# Travelling to south africa with ICT visa in old passport



## ashish26june (Mar 2, 2013)

Hi,

I have my south africa ICT visa stamped in old passport in the month of Jan 2013 and Visa is valid until 2014.Since my passport pages are got filled I applied for a new passport here in India.Now I am suppose to travel to south africa. Do I need to transfer my ICT visa from old passport to new passport or I can travel with carrying my both the passport.
I am travelling first time after I got my visa stamped.

Thanks in advance..


----------



## LegalMan (Dec 26, 2012)

Firstly, what is an ICT visa? I presume you mean a Quota Work Permit for ICT (Information and Communications Technology)?

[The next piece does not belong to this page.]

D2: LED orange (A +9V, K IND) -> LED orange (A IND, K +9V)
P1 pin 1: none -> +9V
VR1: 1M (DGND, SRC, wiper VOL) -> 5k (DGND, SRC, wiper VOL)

Nevertheless, all you need to do is a simple procedure called a permit *landing*. This takes an unexpired visa from a (sometimes expired) passport to a new passport. It takes 5 minutes, but you still stand in the queue.


----------



## ashish26june (Mar 2, 2013)

Thanx for your reply...
ICT(Inter company transfer) visa is a kind of work permit .Just want to check where I can do this permit transfer landing.I mean should i do it it here in India through south africa consulate before travelling to RSA or I can travel and can do it in RSA.

Thanx..


----------



## LegalMan (Dec 26, 2012)

Ah, the Intra-Company Transfer Work Permit.

Yes, all the passport landing information applies. You can do it wherever you like, but make sure you travel on a valid passport with the permit inside, otherwise you'll have to travel with both which is annoying.


----------



## a_kjaiswal (Mar 4, 2013)

Hi Ashish,

I'm in South Africa on ICT working with Ericsson. I'm also facing the same issue for a dependent visa of my wife.
Her passport was renewed and she is planning to come to SA. I'm not sure if her visa on old passport would be considered valid with both old and new passport ?

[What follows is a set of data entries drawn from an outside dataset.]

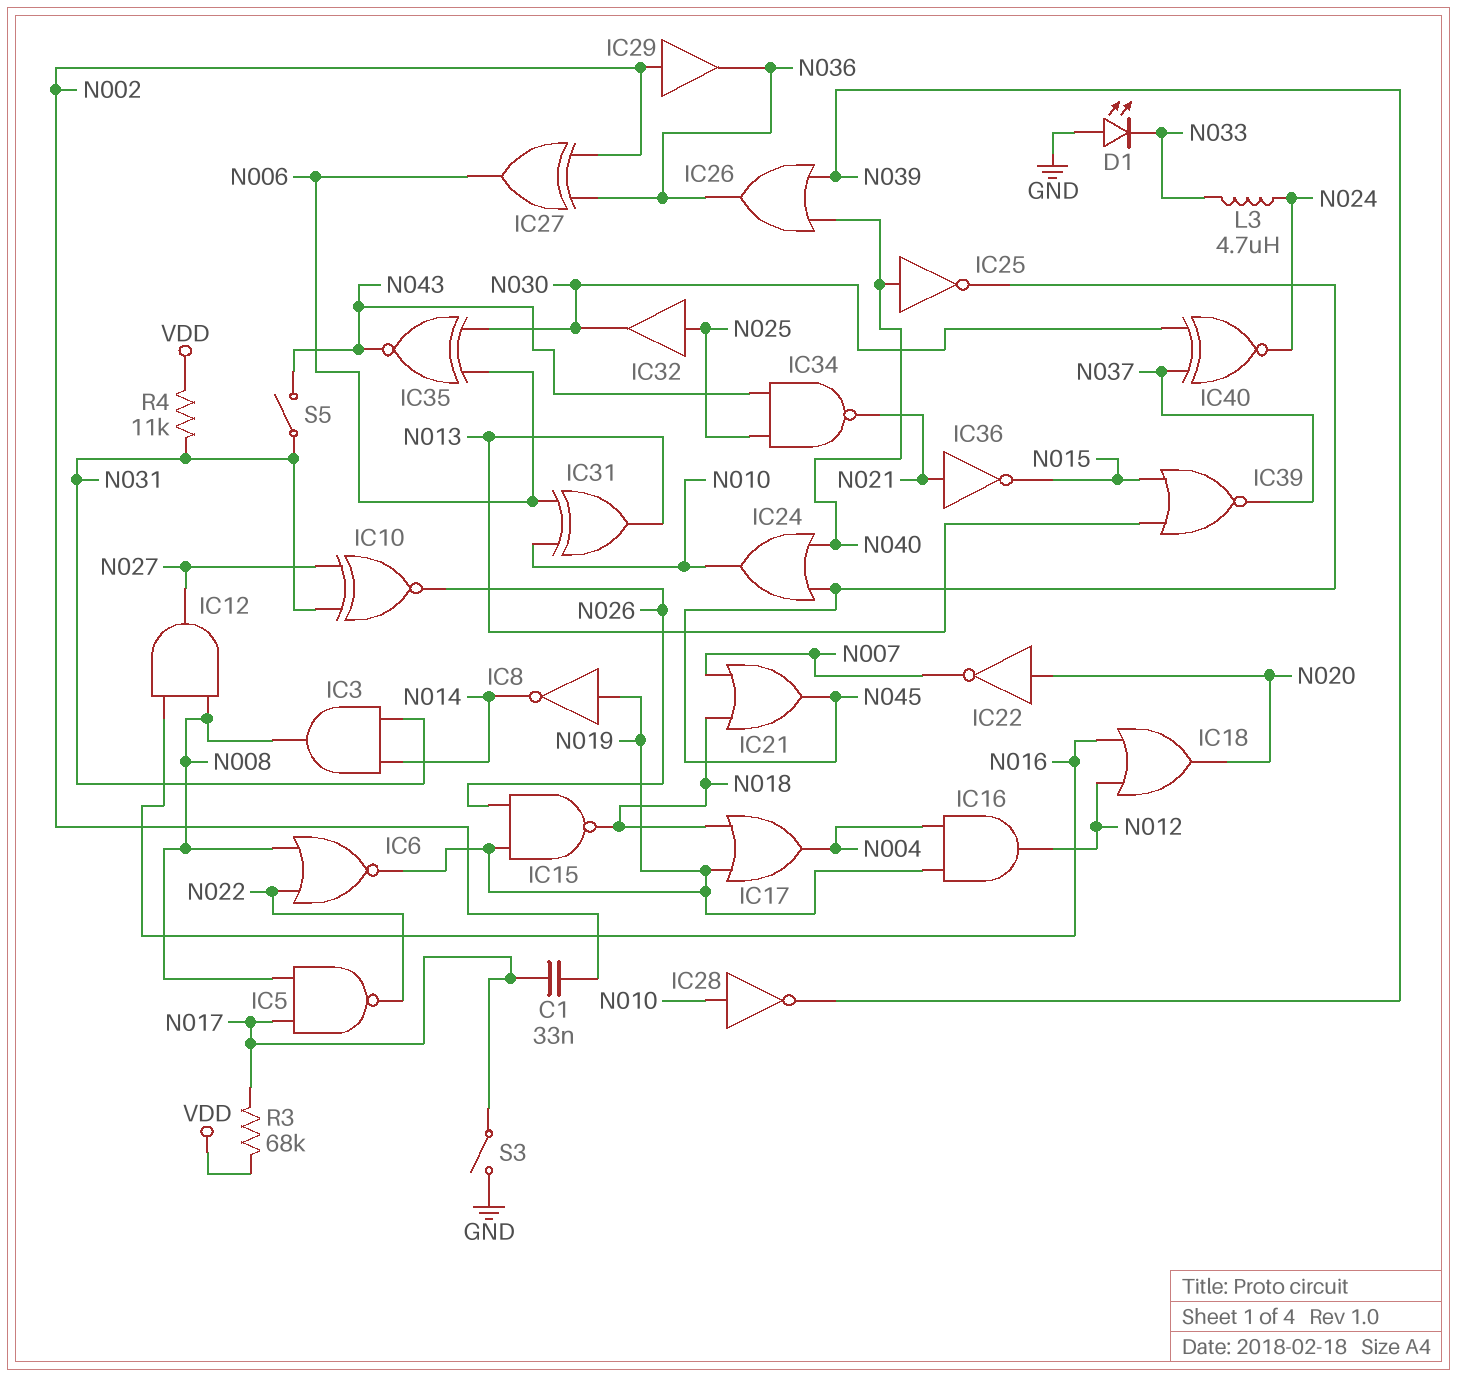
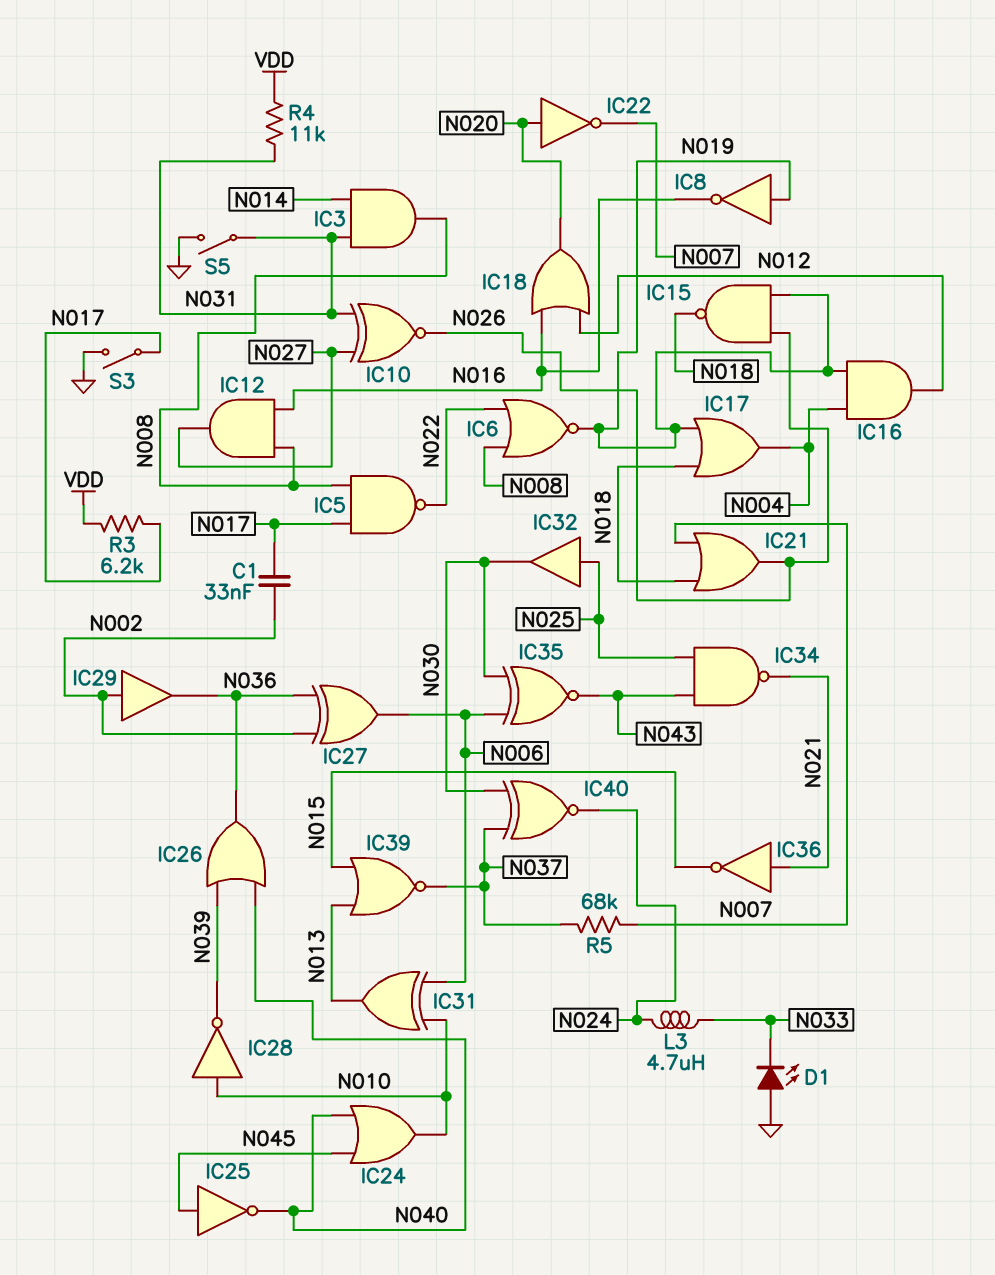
IC8: NOT (in N019, out N014) -> NOT (in N019, out N016)
IC21: OR (in N007, in N018, out N045) -> OR (in N007, in N018, out N026)
IC25: NOT (in N040, out N045) -> NOT (in N045, out N040)
R3: 68k (N017, VDD) -> 6.2k (N017, VDD)
R5: none -> 68k (N007, N037)
S5: switch (N031, N043) -> switch (GND, N031)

Did you got the answer of your query? If yes please let me know.
Also kindly provide me your contact number/mail id so that I can contact you.

Thanks
Amit


----------



## LegalMan (Dec 26, 2012)

Hi Amit

I don't understand this sentence:


> I'm not sure if her visa on old passport would be considered valid with both old and new passport ?[/QUOTE
> 
> If she has a new passport, only the new one is valid. If she has a permit in her old passport, it is still valid, but she should do a landing ASAP into her new passport.


----------



## a_kjaiswal (Mar 4, 2013)

Hello Friend,

I hope by landing of visa, you mean transfer of visa from old passport to new passport by South African Embassy.

I have contacted embassy for it and they said they do not transfer visa from old to new passport.

I have contacted vfsglobal who work with SA embassy and as per them I have to apply for new visa, as visa on old passport does not work for SA.

Regards
Amit



LegalMan said:


> Hi Amit
> 
> I don't understand this sentence:
> 
> ...


----------



## LegalMan (Dec 26, 2012)

Well, that's not true. I see permits transferred every day.

They are right that a visa in an expired passport will be a problem. But you can definitely transfer it to a new passport if it the permit is still valid.


----------



## sirat (May 9, 2013)

Hi;

You can travel to RSA on your expired or existing passport until you have visa stamped which is valid. I have same situation and travlled coupled of times with my old passport and new passport. My old passport has visa stamped and NOT the new one. It works in every country.


----------



## John_Man (Mar 24, 2016)

*Landing permit places*

Hi LegalMan

Regarding the permit landing places?

Where exactly are these places? e.g. at OR Tambo airport? Home Affairs? SA Embassy in India?

Thank you,
John


----------